George Brecht

universal machine

1965

Artist / Artist group
George Brecht
Title
universal machine
Year
1965
Edition / Serial number
111
Copy Number
16
Category
artist book
Material / Technique
shaking box with different objects
Dimensions / Duration
28 x 28 x 3,5 cm
Contributors
Collection
ZKM | Center for Art and Media Karlsruhe
Description

Fluxus artist George Brecht’s »Universal Machine« is a flat box designed to be shaken, causing the loose objects sandwiched between the glass cover and the picture-printed base to reorganize themselves and form random constellations. With the help of instructions on the underside of the box’s lid, observers can attempt to interpret the objects’ meaning in relation to the images below. "It’s a Universal Machine for doing everything. For writing a novel, making a poem, composing a piece of music, for finding lost objects. You can use it as a watch, as a calendar. It can invent new mathematics, a new form of thought. Map out an itinerary for a trip."[1]

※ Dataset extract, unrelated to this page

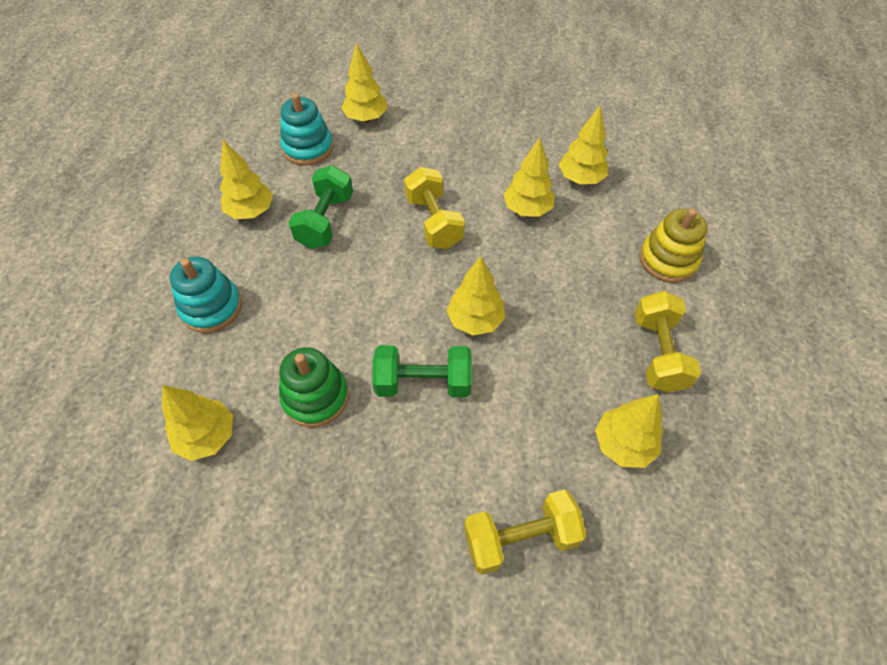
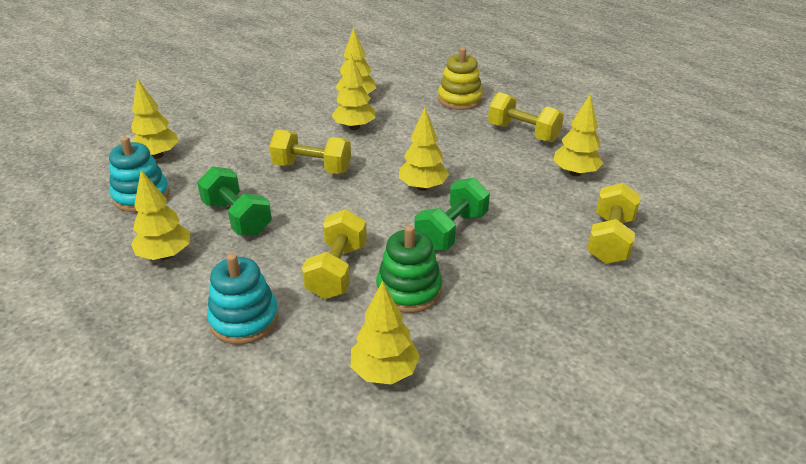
camera: 55 degrees left, 20 degrees down
(306, 330) = (337, 271): none -> yellow dumbbell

Named after British mathematician Alan Turing’s universal machine, a theoretical model of how a computer could function, Brecht’s »Universal Machine« reacts playfully to the principles of combinatorics. The innumerable possibilities and combinations available are Brecht’s way of introducing the element of chance. The international Fluxus movement in the 1960s and 1970s often toyed with the law of chance in its performances, playfully undermining the seriousness of so-called high art.

The »Universal Machine« first existed as an artistic one-off, and later appeared as a multiple in a second version named »Universal Machine II« in »Edition MAT MOT« in 1965. Fluxus artists distributed boxes and kits—mass-produced consumer goods that are themselves reproducible, marketable and for sale—to differentiate themselves from standard art-market practice.



[1] George Brecht in conversation with Ben Vautier, cited in »The Universal Machine, 1965,« collections.artsmia.org/art/108240/the-universal-machine-george-brecht.